The RAAS
Angiotensinogen, produced primarily by the liver, is cleaved by the
kidney protease, renin, to form angiotensin I (Ang I), a circulating
pro-signaling decapeptide. RAAS-targeted cells express
angiotensin-converting enzyme (ACE) that cleaves two amino acids off Ang
I to form angiotensin II (Ang II), which then binds to Ang II receptors
(ATR). ATR activation increases blood pressure and cardiac output both
directly and indirectly through increased aldosterone production. ACE2
is also a membrane-bound protease expressed by RAAS-targeted cells, but
it cleaves both Ang I and Ang II, removing only one amino acid from each
to form Ang 1-9 and Ang 1-7 respectively. Both peptides bind to the MAS1
receptor in the same RAAS-targeted cells to exert a counter-regulatory
balancing effect. In the setting of chronic RAAS stress, up-regulated
ACE2 expression exerts an ameliorating homeostatic effect. However,
increased ACE2 expression enables enhanced SARS-CoV-2 tropism with
repeated viral cycling until ACE2 is depleted, disrupting RAAS
homeostasis. (2)
Inexplicably overlooked in COVID-19, Ang II downstream signaling
involves aldosterone and its receptor, the mineralocorticoid receptor
(MR).

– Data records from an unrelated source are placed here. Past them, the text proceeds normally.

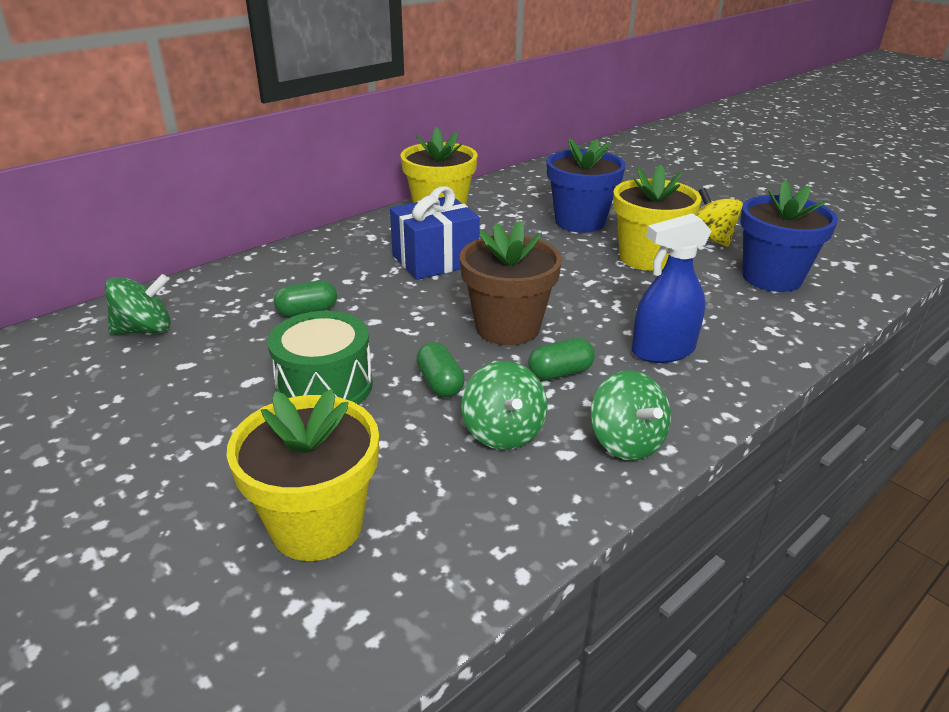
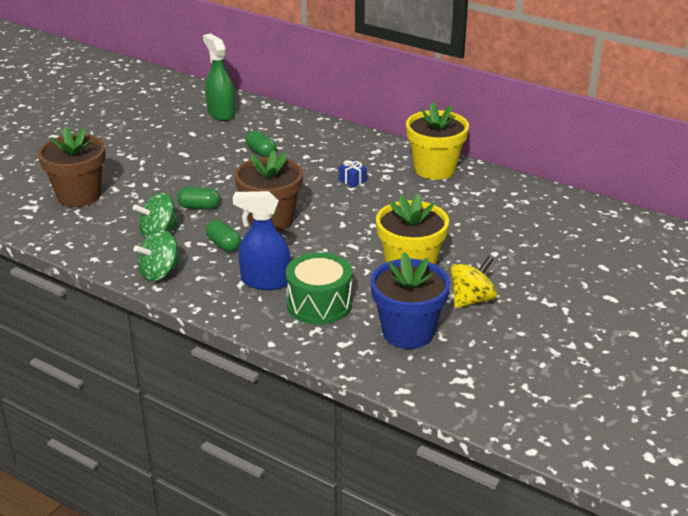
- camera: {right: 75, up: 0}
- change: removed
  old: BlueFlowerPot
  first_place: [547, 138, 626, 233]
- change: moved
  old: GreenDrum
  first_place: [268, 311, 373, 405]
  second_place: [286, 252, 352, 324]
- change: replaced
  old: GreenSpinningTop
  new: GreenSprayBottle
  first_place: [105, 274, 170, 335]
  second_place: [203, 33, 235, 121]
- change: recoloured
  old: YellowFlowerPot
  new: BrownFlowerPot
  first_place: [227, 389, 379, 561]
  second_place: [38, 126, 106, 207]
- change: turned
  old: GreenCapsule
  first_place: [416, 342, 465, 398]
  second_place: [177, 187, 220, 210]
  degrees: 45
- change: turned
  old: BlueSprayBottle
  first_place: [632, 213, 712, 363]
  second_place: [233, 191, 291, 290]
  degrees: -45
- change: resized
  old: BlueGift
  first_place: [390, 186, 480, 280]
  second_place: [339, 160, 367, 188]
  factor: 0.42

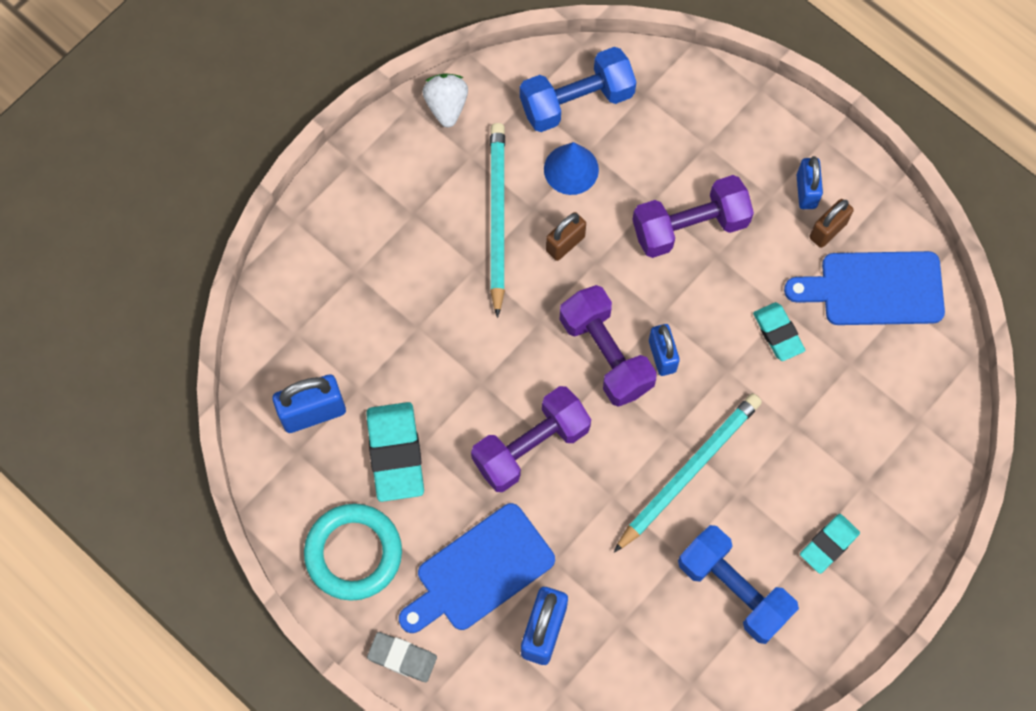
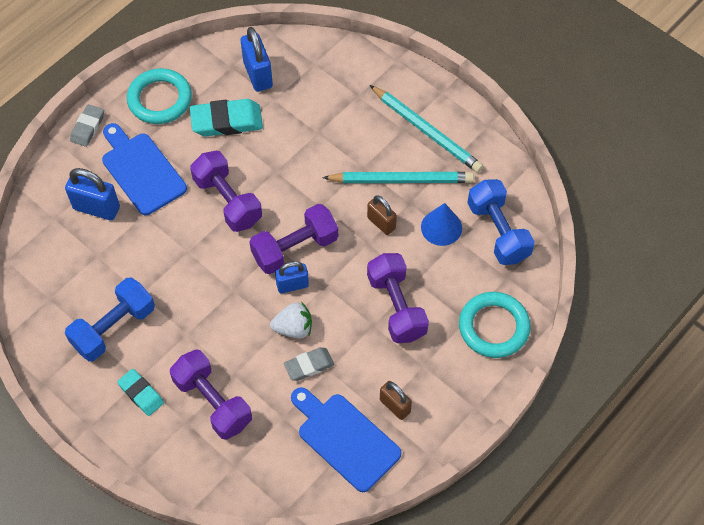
- camera: {right: 90, up: -10}
- change: removed
  old: BluePadlock
  first_place: [797, 156, 823, 209]
- change: added
  new: PurpleDumbbell
  second_place: [170, 349, 252, 440]
- change: added
  new: TurquoiseRing
  second_place: [459, 292, 531, 358]
- change: moved
  old: WhiteStrawberry
  first_place: [422, 73, 468, 127]
  second_place: [270, 302, 312, 338]
- change: moved
  old: TurquoisePencil
  first_place: [613, 393, 762, 553]
  second_place: [370, 85, 483, 173]
- change: recoloured
  old: TurquoiseEraser
  new: GreyEraser
  first_place: [753, 302, 805, 361]
  second_place: [284, 347, 334, 381]
- change: turned
  old: BlueCuttingBoard
  first_place: [784, 251, 945, 325]
  second_place: [291, 387, 401, 492]
  degrees: -45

Aldosterone is an inflammatory steroid, produced mainly in
the adrenal glands and adipose cells, that was first recognized as a
sodium-retaining hormone. (5) Ang II and low sodium/increased potassium
extracellular concentrations stimulate aldosterone secretion
interactively, such that Ang II-mediated aldosterone secretion is
augmented in the setting of low sodium or high potassium. (6)
Aldosterone synthesis is also increased by adrenocorticotrophic hormone
while atrial and brain natriuretic factors and the synthetic steroid,
dexamethasone, suppress aldosterone production.